Practical tips for selling micro-shares when liquidity is low
Strategy 1: Convert micro-shares into whole shares
When micro-shares are difficult to sell, the most effective method is to accumulate enough to make a full lot of 1000 shares. For example, if an investor holds 700 shares but cannot find a buyer, they can purchase an additional 300 shares to reach 1000, then sell the full lot in the more liquid whole-share market. Although this involves extra costs, whole shares have much higher liquidity and a significantly higher chance of successful sale.
Strategy 2: Use after-hours call auction pricing techniques
During after-hours trading (at 14:30), since there is only one matching opportunity, following the principle of maximizing transaction volume, investors who want to sell quickly can try placing a limit order at the lower limit price (跌停價), which has the highest probability of being matched. Conversely, if buying, they can set a limit order at the upper limit price (漲停價). However, this method carries higher risk of executing at an undesirable price.

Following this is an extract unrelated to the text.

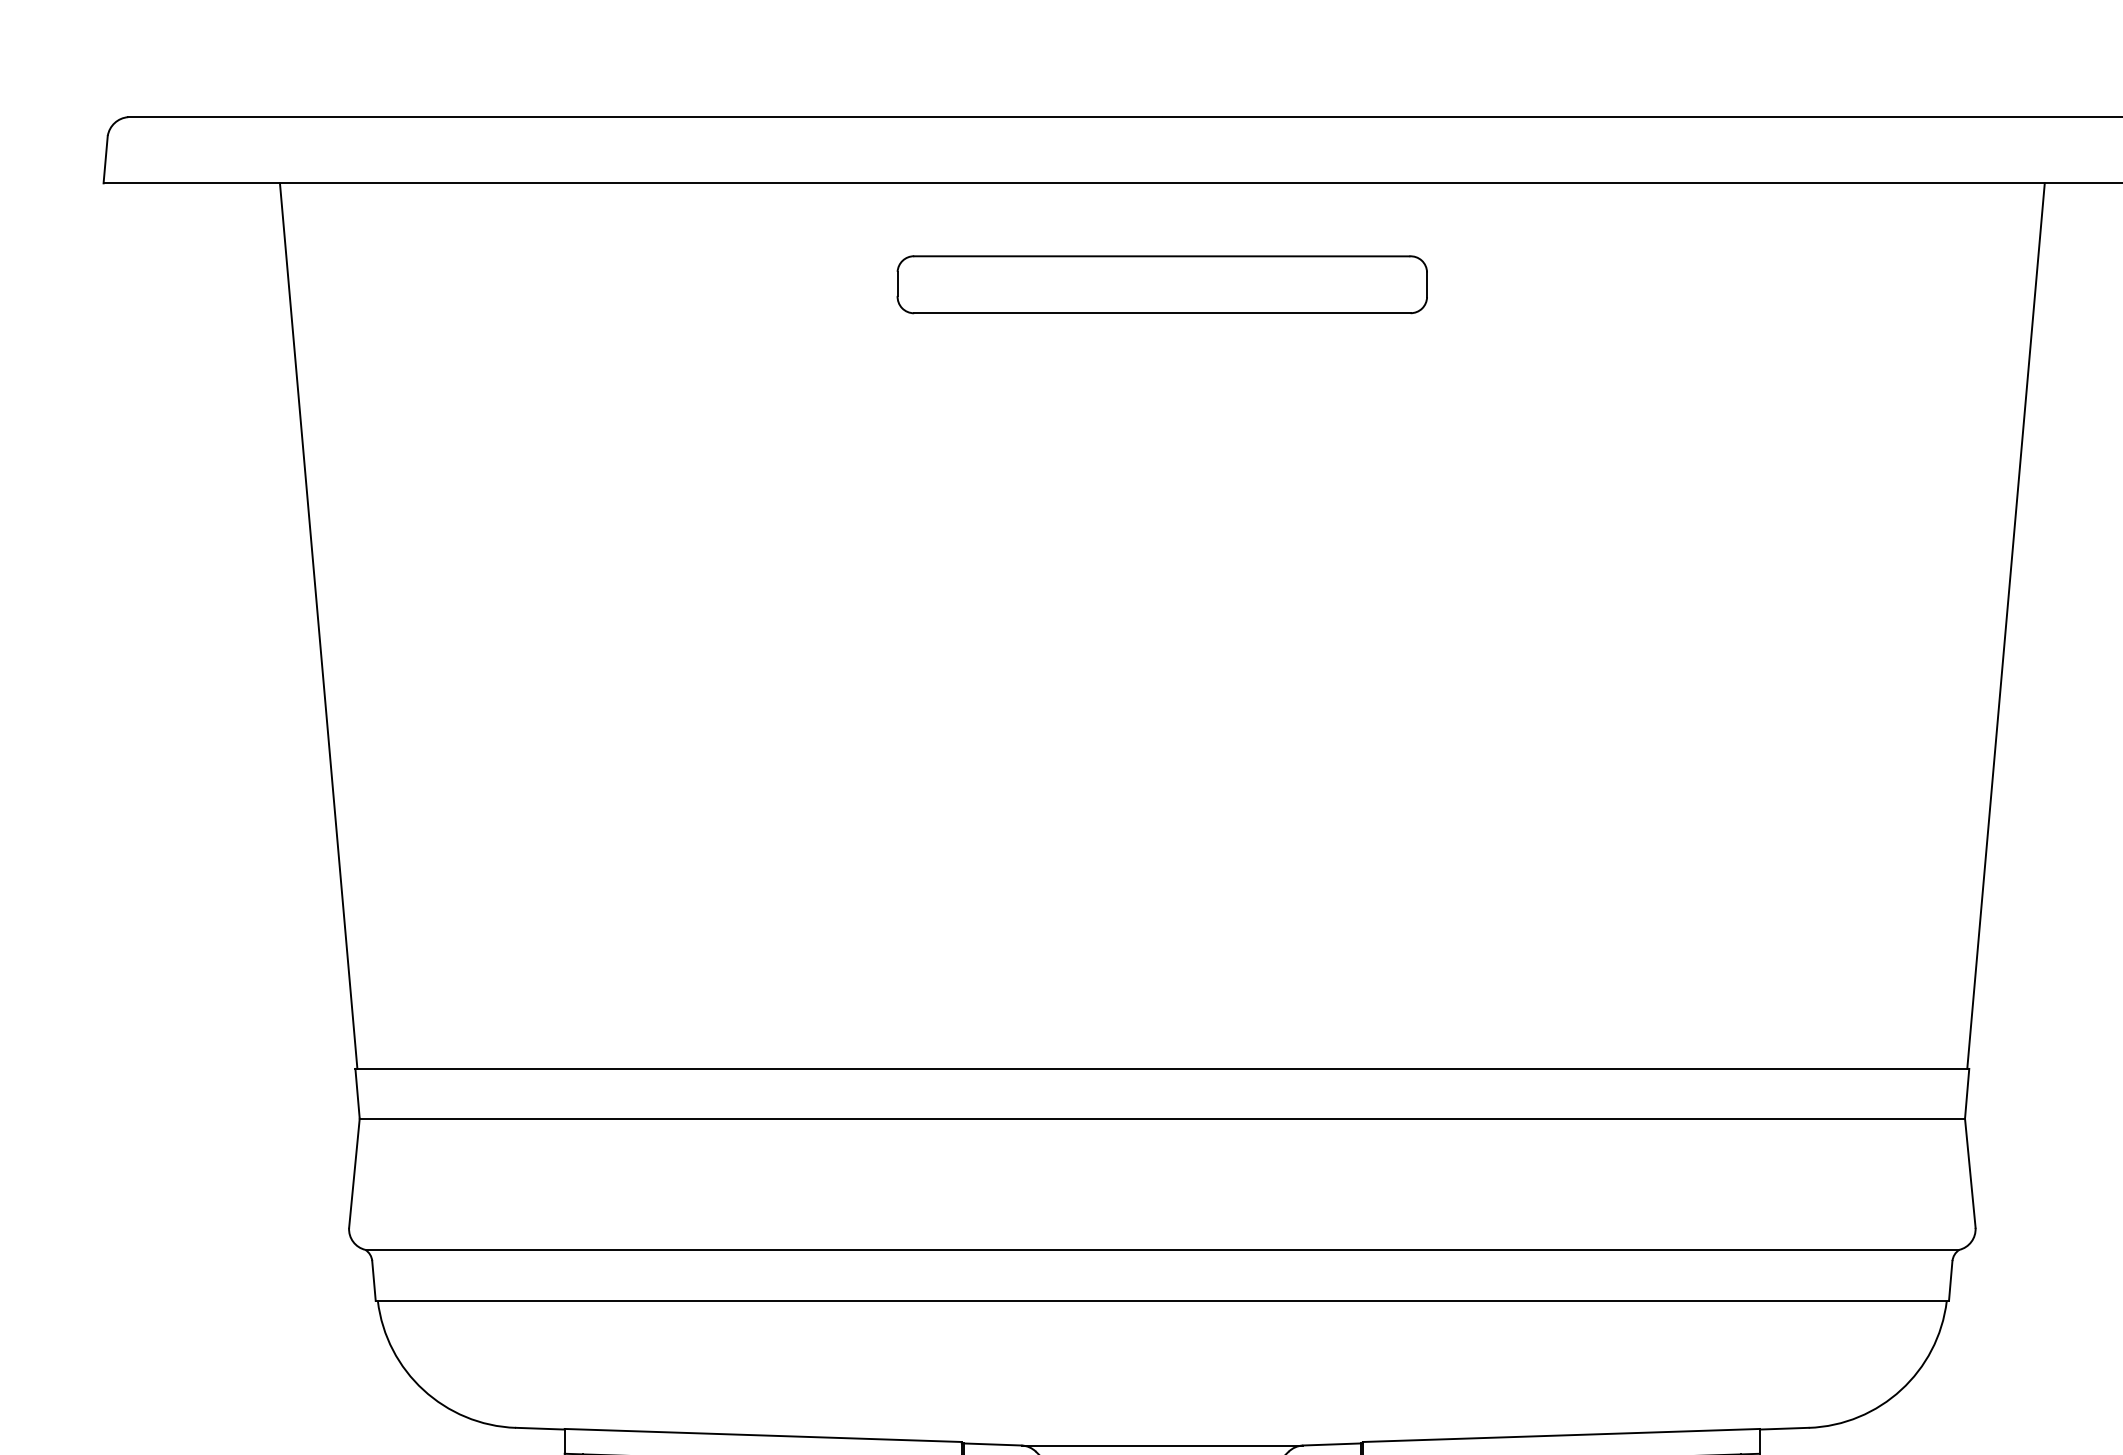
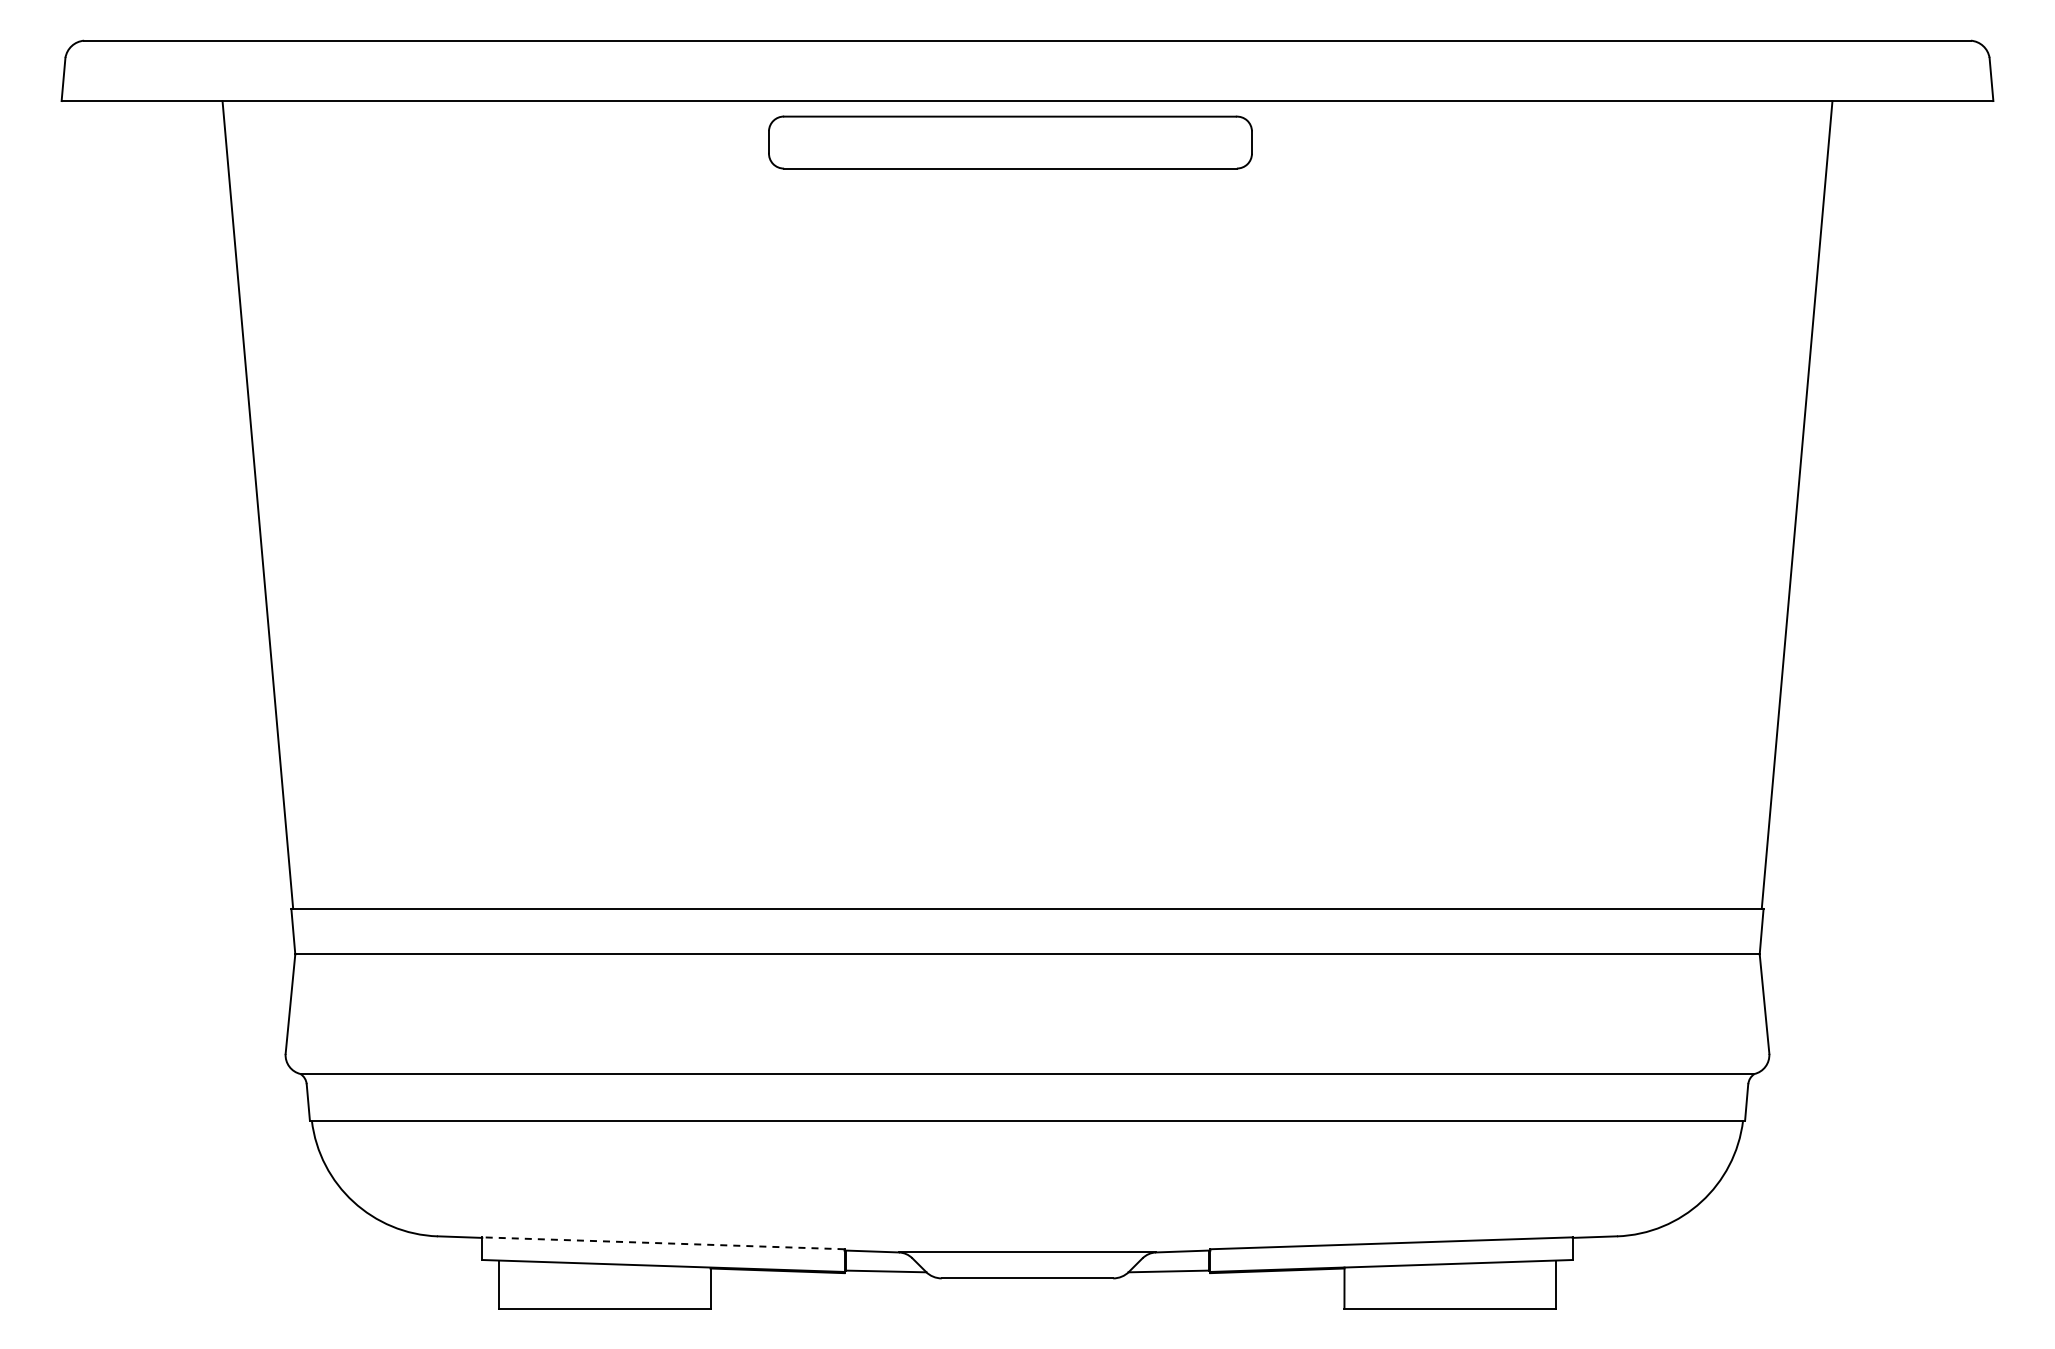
part: (1162, 284) -> (1010, 142), moved
line: (762, 1435) -> (662, 1243), solid -> dashed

Strategy 3: Place multiple orders and manage timing
For OTC stocks that are difficult to sell, investors should consider splitting their orders across intraday and after-hours sessions, observing real-time execution, and adjusting prices accordingly. If a certain price level receives no bids during one session, proactively lower the price in the next session.
Pros and cons of micro-share investing
Advantages:
Disadvantages:
Other options for small investors
If concerns about liquidity and high transaction costs persist, Contract for Difference (CFD) trading offers an alternative. CFDs do not require holding physical stocks; they only trade the price difference, with margin requirements typically around 5%. For example, buying 5 shares of Google stock would cost about US$2000 in actual stock, but through CFDs, it might only require US$100. However, CFDs are more suitable for short-term trading; holding positions overnight incurs interest costs, which contrasts with the long-term holding nature of micro-shares.
Conclusion
Micro-share trading opens the door for small investors to participate in stock markets, but poor liquidity and OTC sellability issues remain significant challenges. Investors should carefully evaluate the trading volume of their target stocks before trading, employ techniques like converting micro-shares into whole shares and using call auction pricing strategies to improve chances of execution, and remain calm to avoid over-conceding just to complete a trade. As experience and capital grow, gradually shifting to whole shares or other derivatives can help build a more comprehensive investment portfolio.